Baby Asian Elephants On A Mission in London
Published 10 June 2010
The Elephant Family – the UK’s only charity that deals solely with the protection of Asian elephants and their habitat – organises the most colourful outdoor art event London has ever seen. From May to July 2010 we can enjoy the view of exactly 258 baby elephant statues, richly decorated by artists like Julien Macdonald, Marc Quinn, Paul Smith; even Tommy Hilfiger was involved and painted one of the elephants.
The first time I met some of these colourful elephant statues happened in South Bank, not far from the National Theatre. I only saw tourists standing in a circle, and being late night, it took some time to realize what had caused the little traffic jam on the path. When each and every person from the group had their photo, only than did I have the space to enjoy the sweet, multicoloured baby elephants. I had never heard about the project before, but fortunately, the Elephant Family supplied each baby elephant statue with a short description of the issue of the endangered Asian elephant.
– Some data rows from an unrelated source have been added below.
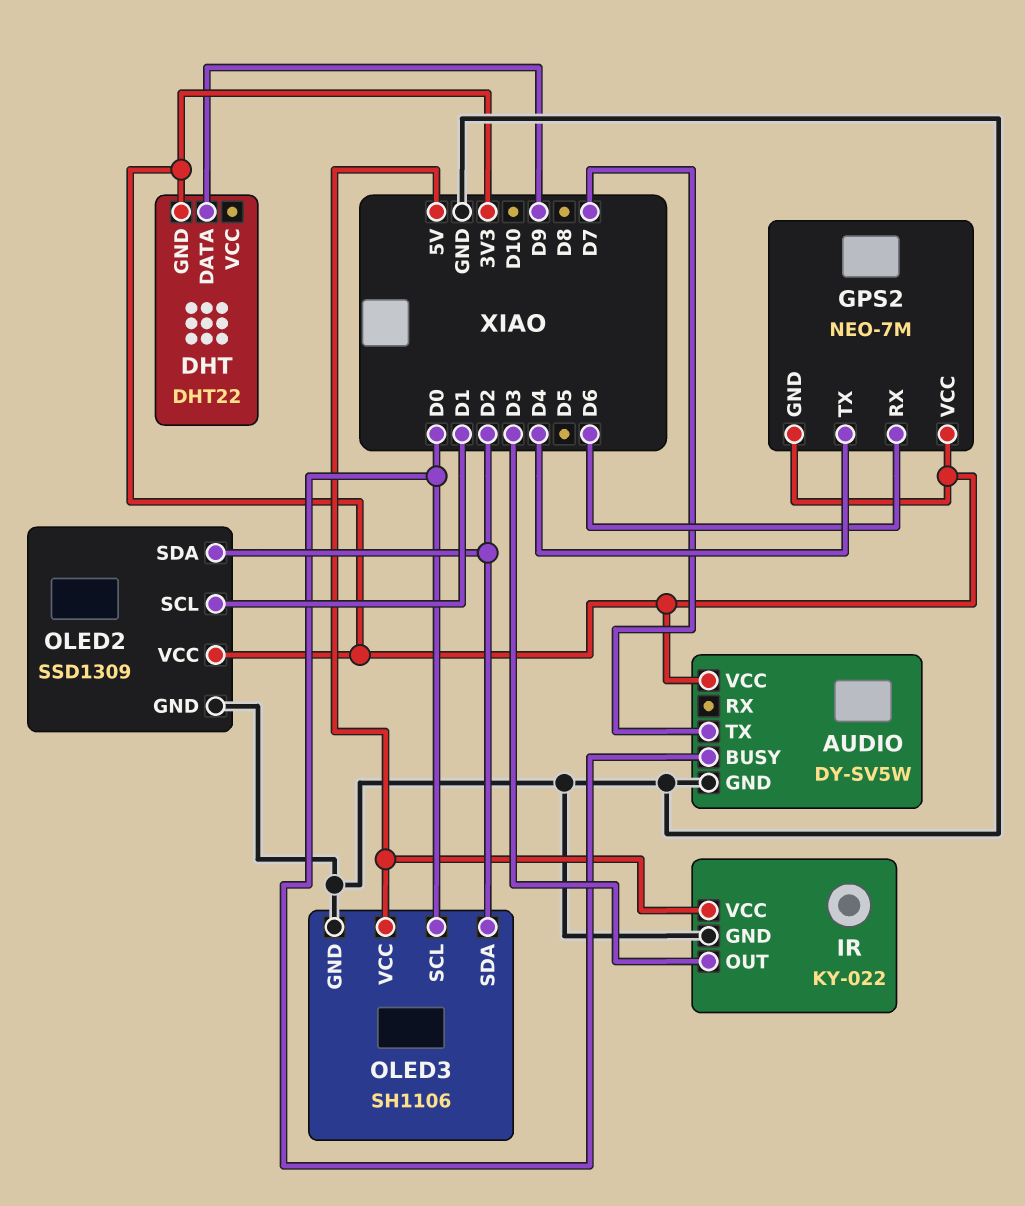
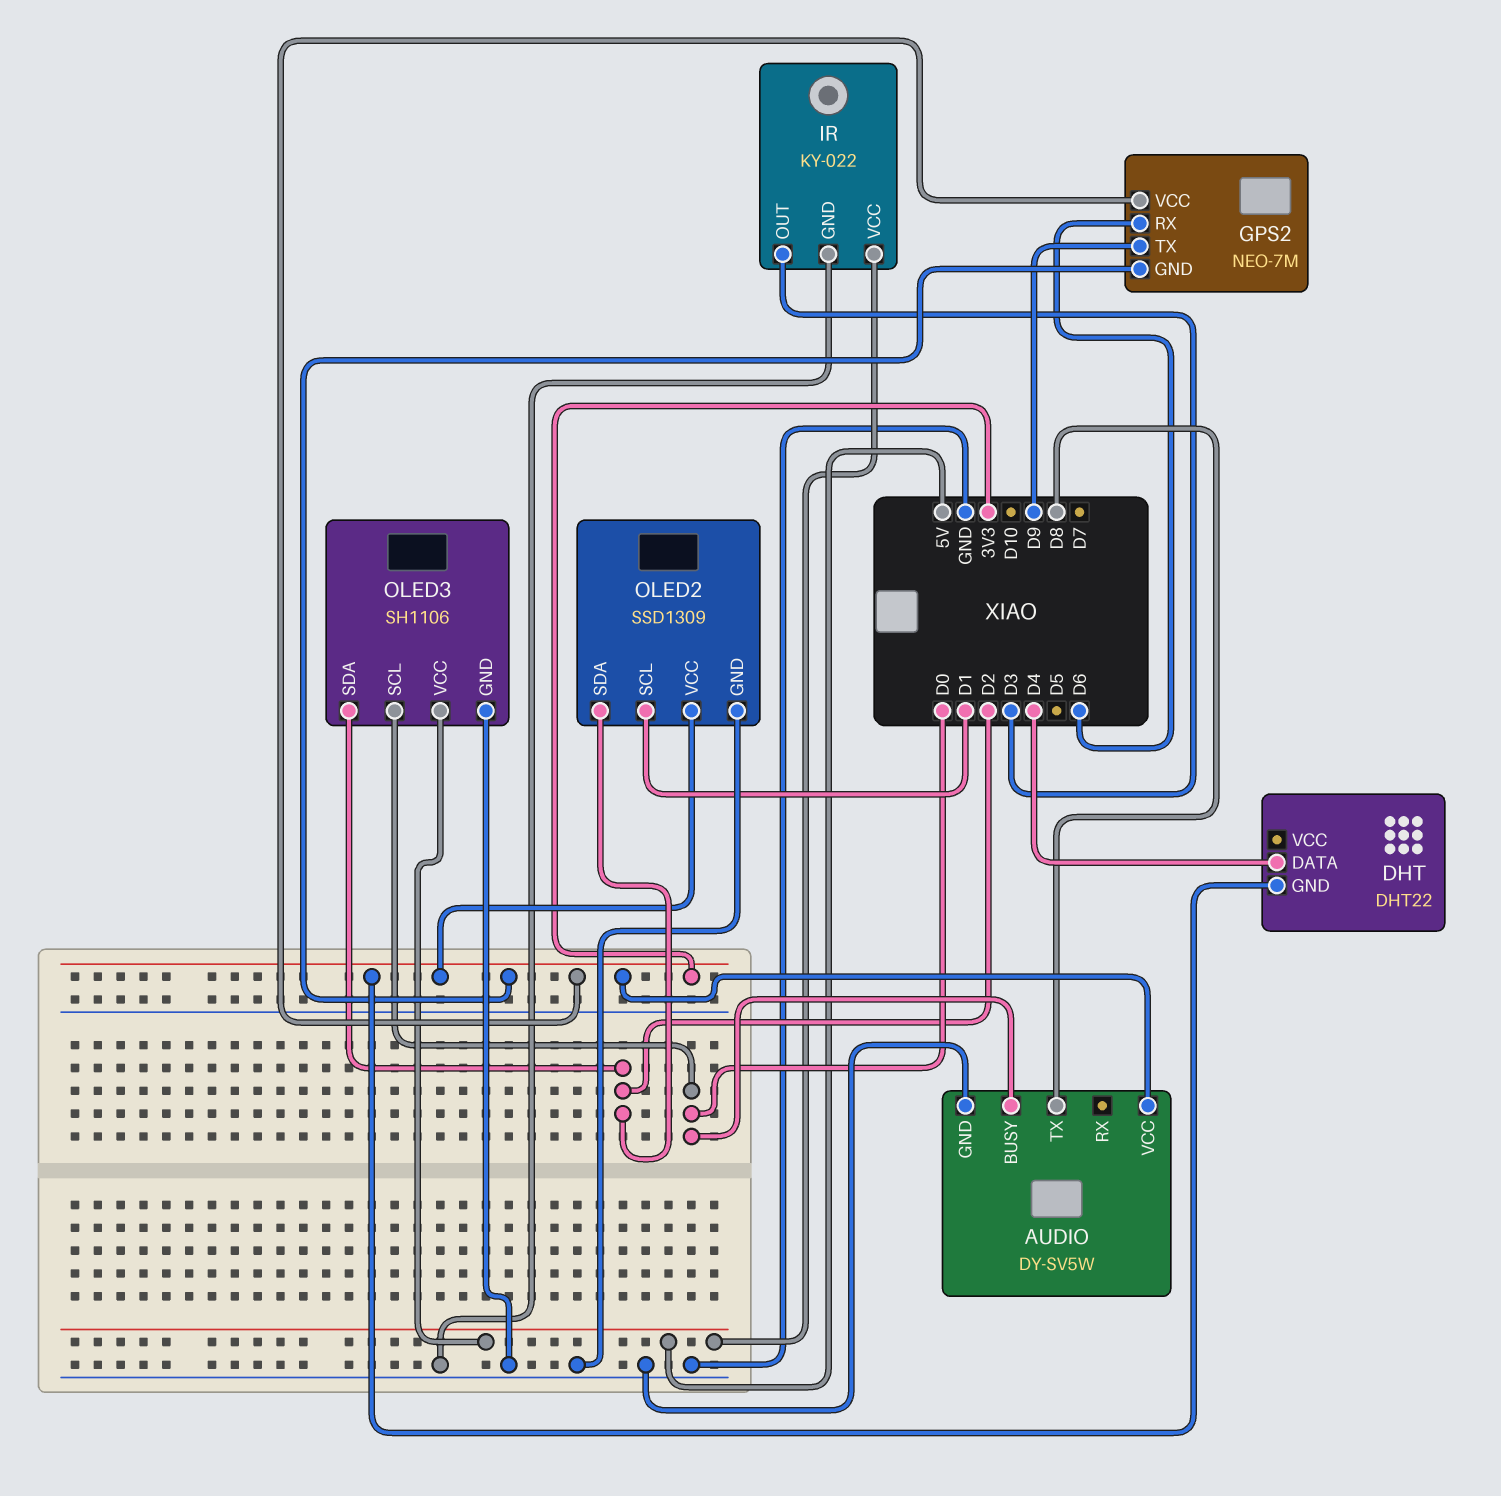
AUDIO pin TX: D7 -> D8
DHT pin DATA: D9 -> D4
GPS2 pin TX: D4 -> D9

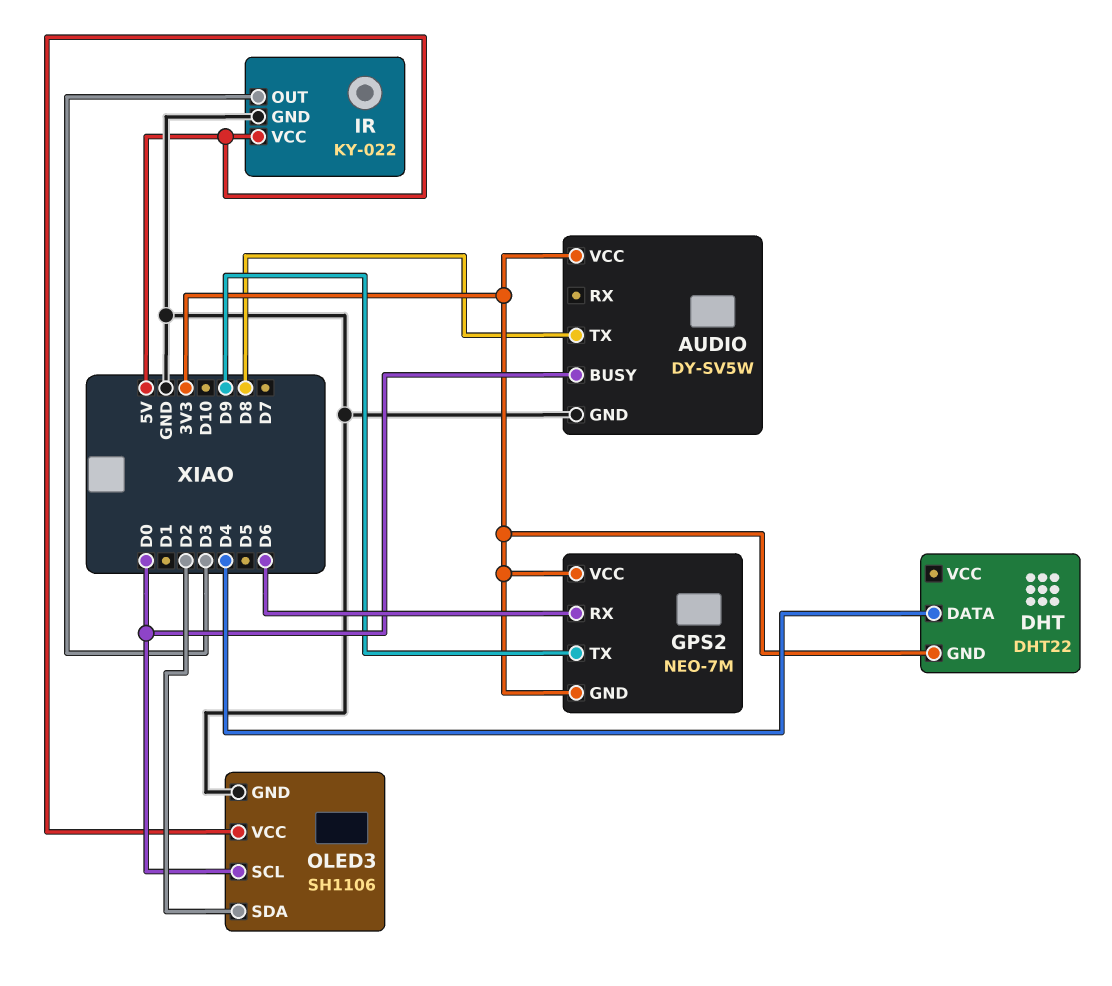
OLED2: SSD1309 -> none
OLED2 pin GND: GND -> none
OLED2 pin SCL: D1 -> none
OLED2 pin SDA: D2 -> none
OLED2 pin VCC: 3V3 -> none

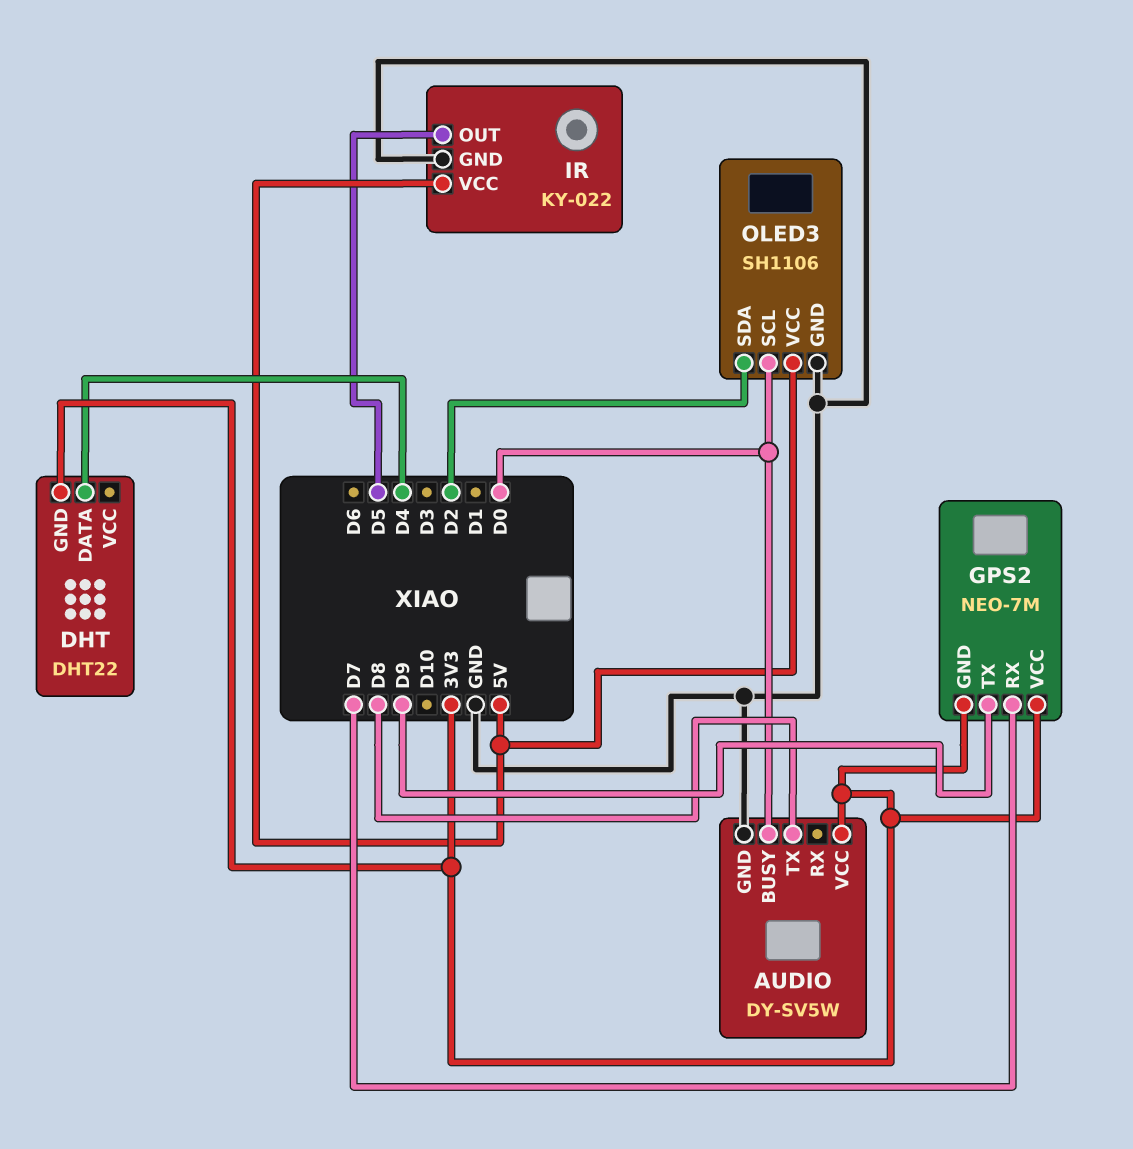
GPS2 pin RX: D6 -> D7
IR pin OUT: D3 -> D5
The Elephant Parade project aims to raise £2 million to help conservation work and to raise awareness of the threat of extinction to Asian elephants. The situation is serious and has reached a critical point in recent years. There are three subspecies of Asian elephant; the Indian, Sumatran, and Sri Lankan, of which all are classed as endangered on the International Union for Conservation of Nature’s Red List. According to the World Wildlife Fund’s report, it was estimated in 2003 that only 41,000-52,000 elephants roam wild in the tropical forests of Asia. Human settlement, increasing infrastructure, illegal poaching for ivory, and aggressive agricultural activity are the biggest threats to this mysterious species. With the loss of their habitat, they lose their traditional migratory routes and the source of food as well. Therefore, conflicts between the animals and villagers are frequent, and many times is the death of both humans and elephants.
The good news is that the process leading the Asian elephants towards extinction can be slowly but surely turned back. The Elephant Family firmly believes that with our support the future of the Asian elephants can be secured. But this time too, as always when a problem must be solved, urgent collaboration is necessary. Governments, communities and international organizations must work together in order to save the habitat of these giant animals.
It is really nice to see smiling people all around the city when they meet the little elephants, kids riding on them, serious adults hugging them, but we should not forget about the real cause of the project. If they made us smile, we should reciprocate it, let’s say, with a little help for the Elephant Family. One easy way to show your support is by signing a petition on their website. Moreover, you can even be an elephant minder or repair volunteer for the sculptures on the streets. It sounds fun to me!
For more information about the Elephant Parade in London, visit www.elephantparadelondon.org. The art elephant statues can be seen at various locations throughout London until the 20th June. From the 21st-30th June, they will be all together at Westfield Shopping Centre, and on the 25th, 26th, and 28th June they will be a the Royal Chelsea Hospital.